We will spend $27.4 billion, up 32% from 2019’s record of $20.7 billion

When we were in elementary school, most of us have fond memories of receiving cards and candy on every February 14th. We would bring a decorated shoe-box to school and by the end of the day, it would be filled with sweet notes from our classmates and lots of candy. But how many of us knew then, or know now, the history of Valentine’s Day? Or how big Valentine’s Day business really is? Let’s explore.

A Muddled History of Valentine’s Day

The history of Valentine’s Day is shrouded in mystery – and some would say its origins are anything but romantic.

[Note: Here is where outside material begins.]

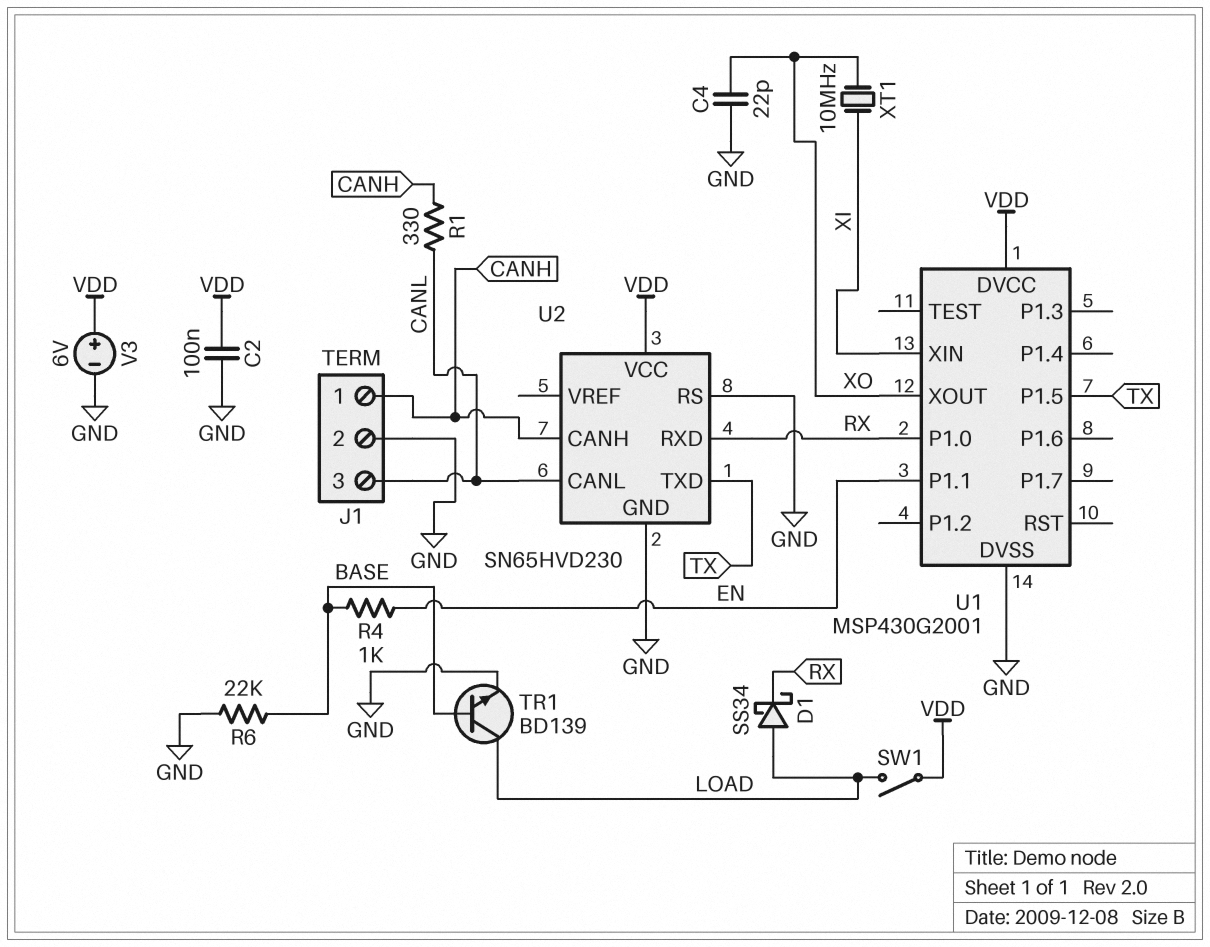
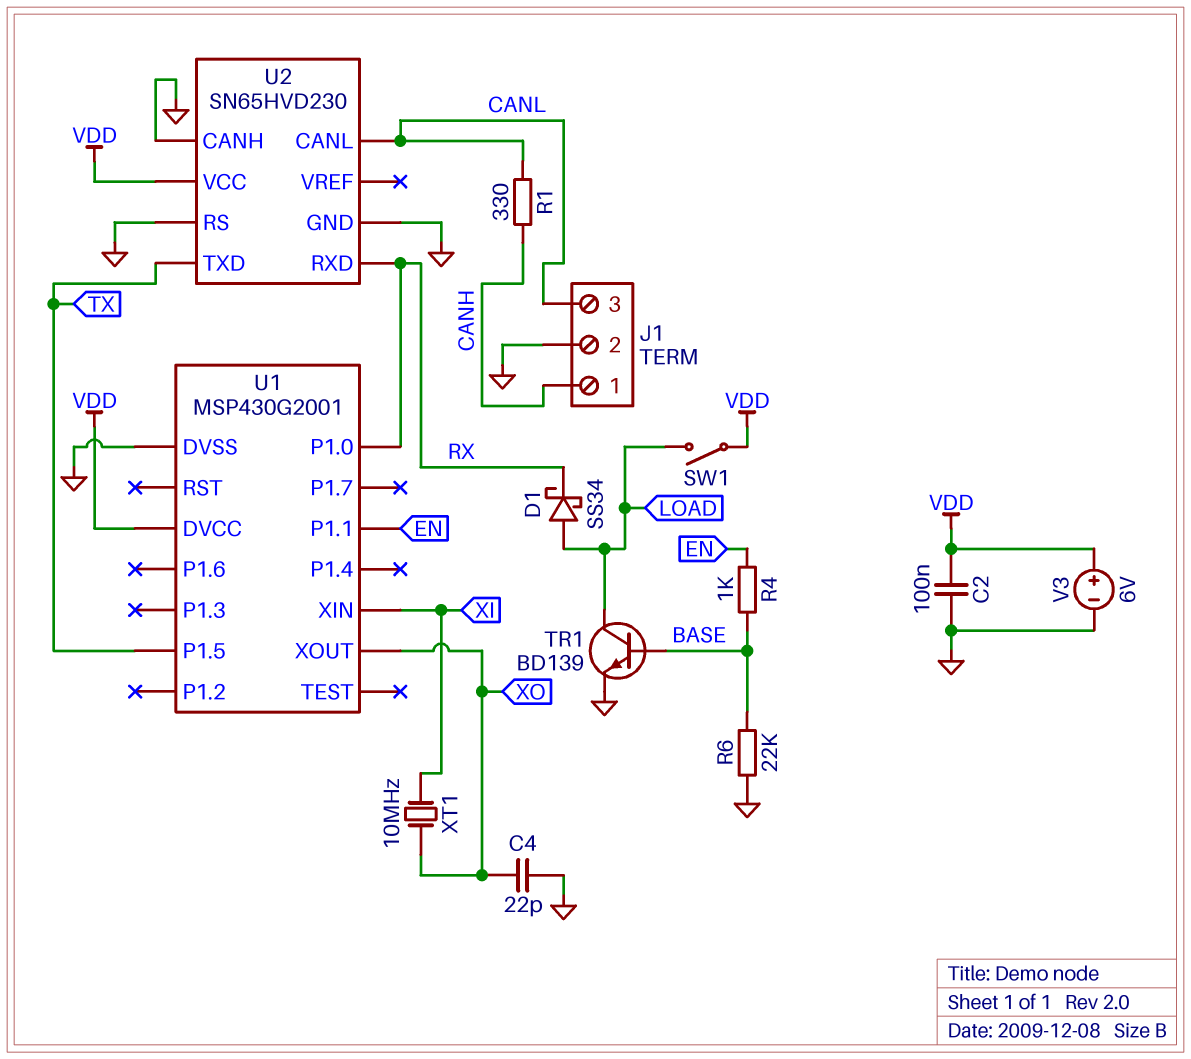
U2 pin CANH: CANH -> GND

But most historians agree that today’s holiday can trace its roots through both Christian and Roman history.

Many historians suggest that the ancient Romans are responsible for our modern Valentine’s Day because Emperor Claudius II executed two men – both happened to be named Valentine – on February 14thof different years in the 3rd century.

Legend suggests that one of the Valentines, a priest, performed marriages in secret despite the fact Claudius had outlawed marriage for young men because he decided that single men made better soldiers than those with wives. When Claudius discovered that Valentine was performing marriages, he was put to death.

Other historians suggest that the Christian church may have decided to place St. Valentine’s feast day in the middle of February to “Christianize” celebration of Lupercalia, which was a fertility festival – as well as a pagan one – dedicated to the Roman god of Agriculture, Faunus.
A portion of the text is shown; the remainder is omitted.